I personally like the "they live here, you don't."
Training, well, we did it all. We took our dogs to puppy kindergarten, and we didn't keep working with them...time passed quickly and the poor dogs were getting pretty much, well, at home. (Their house, not ours.)
Then we hired an expensive trainer to come to our house, one on one training. We didn't follow through and so it didn't work either.
It dawned on me that we were really bad parents. Our intentions, as good as they were, didn't cut it. We needed to get them trained AND FOLLOW THROUGH! (But we wanted them to feel at home and comfortable, not restrained and forbidden.)
We finally sent them to what we called "doggie boot camp" and they stayed (all 3 of them) for a week. When we picked them up, they were absolutely perfect! The training worked wonders, they had so many good manners it was scary.
This time, we try to follow through. Sure, sometimes we don't...but when our dogs misbehave (which they don't really, not any more) it is because they are doing what dogs do.

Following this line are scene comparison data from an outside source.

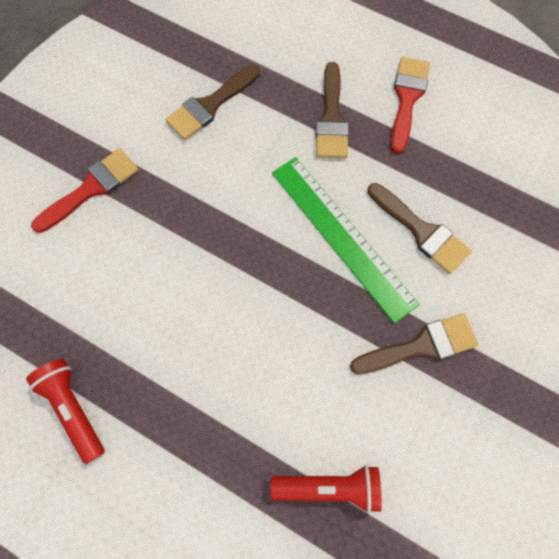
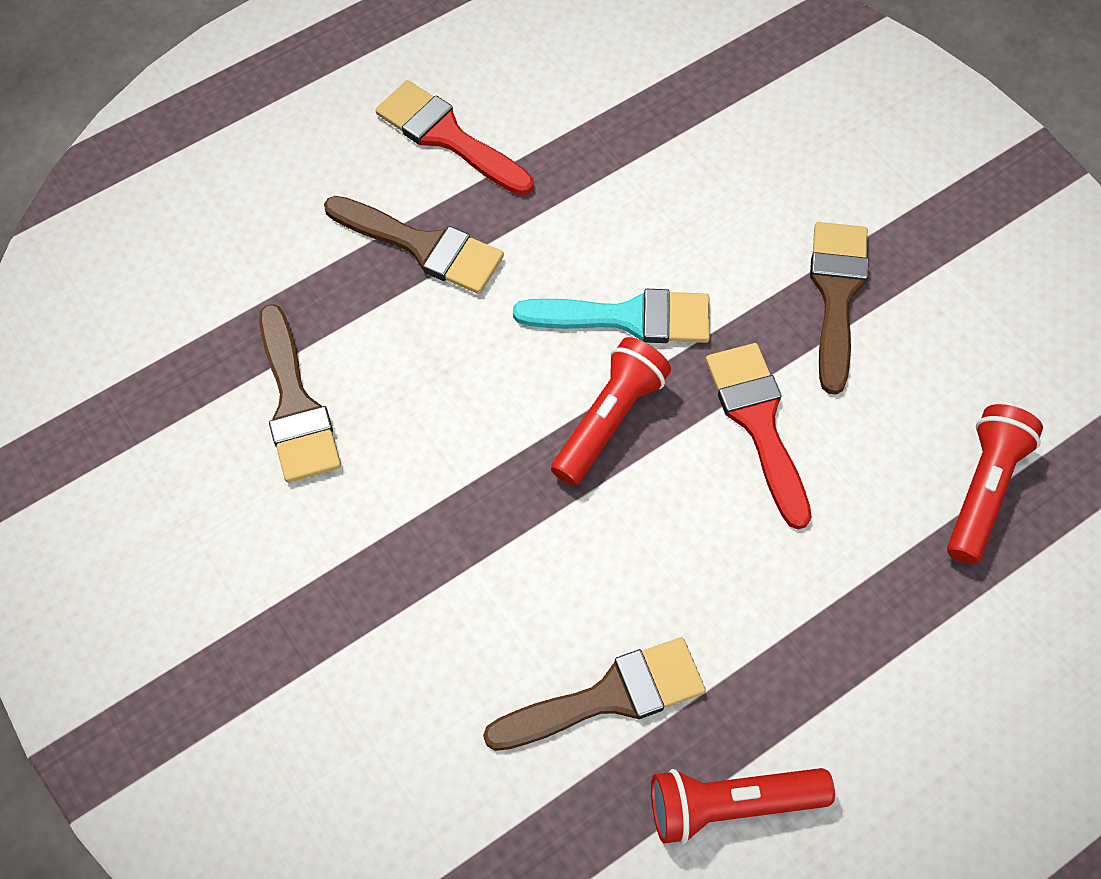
camera: 65 degrees left, 10 degrees down
(92, 188) = (349, 648): red brush -> red brush (758, 423)
(273, 254) = (609, 420): none -> red flashlight
(342, 236) = (627, 318): green ruler -> turquoise brush
(421, 231) = (670, 218): brown brush -> brown brush (609, 697)

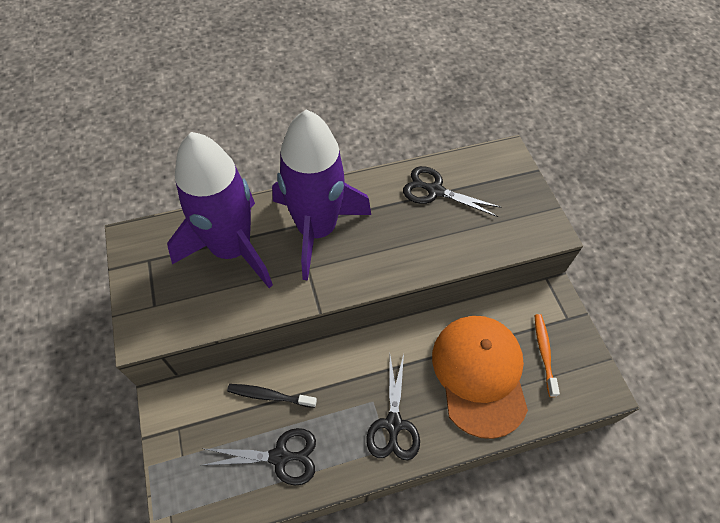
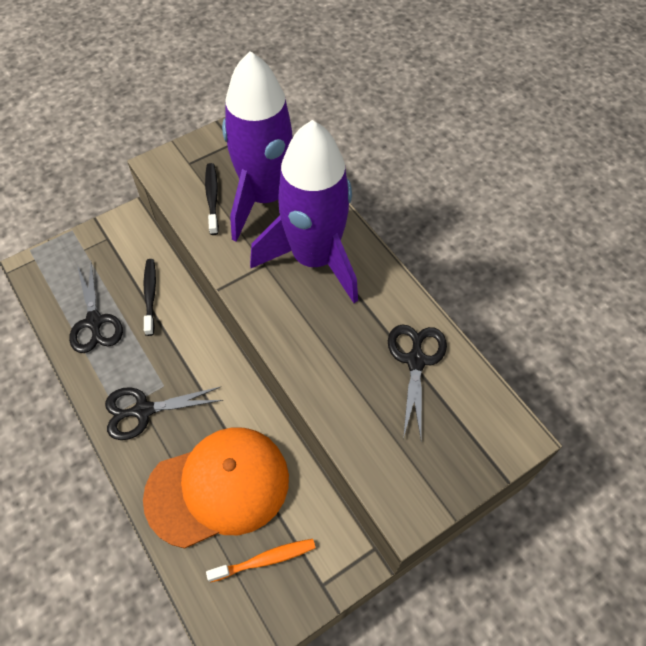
camera: 75 degrees right, 0 degrees up
(211, 294) = (212, 198): none -> black toothbrush

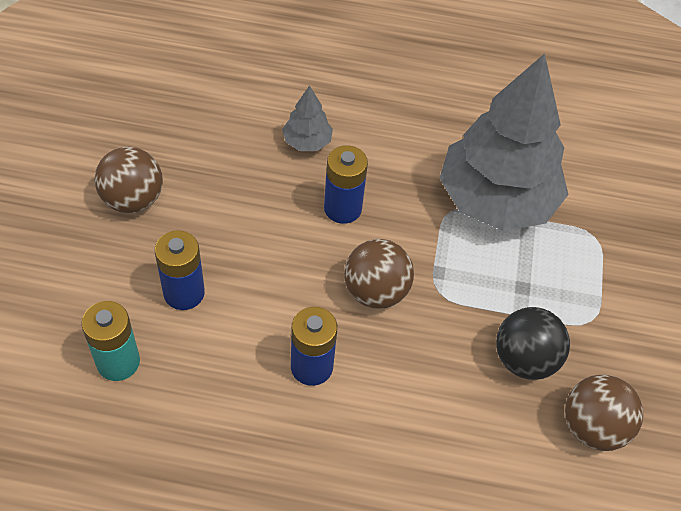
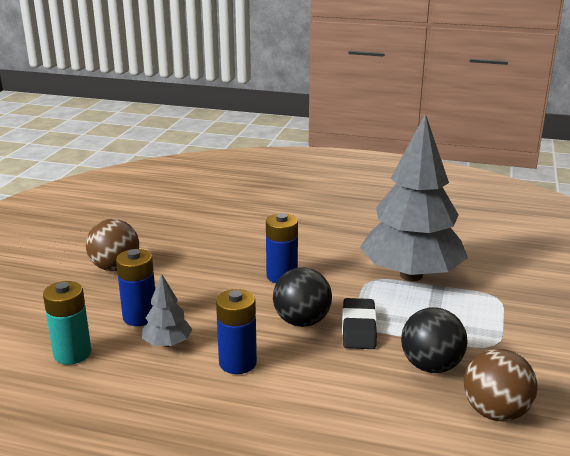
camera: 10 degrees right, 30 degrees down
(307, 142) = (260, 242): grey tree -> grey tree (167, 343)
(376, 291) = (302, 321): brown ball -> black ball
(441, 300) = (358, 328): none -> black eraser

Dogs are not human, they don't do things for spite or because they are mad at us...the do things because they LIKE what they are doing! Pleasure. It's that simple. Dogs like to chew, bark, dig, tear fluff out of sofas, jump on their people, nip and play, roll around on the ground, chew up favorite shoes, shred papers, discover stashes of forbidden things...and they like to be loved.
They will do just about anything we want them to do, as long as they know what that is. They need short, quick commands that they hear often and ones that they learn the meanings to. And they need to know that if they don't do it, there will be consequences (whether it is not getting a treat, a click, a love, or whether it is a quick tug on a prong collar.) I don't believe in being mean. I think that dogs learn love and kindness by the way we treat them...they also learn aggression and fear by the way they are treated.
They rely on us to be consistent. We can't let them chew on old shoes if we don't want them to chew on new ones. They don't know the difference...so, what I have learned is that the training needs to come FROM us...and WE need to be trained to do it. Most importantly, WE need to keep it in mind 24/7 until it is automatic for us and for our pets.
So, I can't say what type of training works best (although for us a prong collar does the trick). I have seen some wonderful dogs (well behaved, gentle, quiet) living with old ladies who give them treats from the kitchen table and I have seen really bad dogs living with aggressive and restrictive people...I think that it boils down to...you have to learn how to communicate with your dog, then let your dog know that you will be consistent. That you are the top dog, but you love them very much.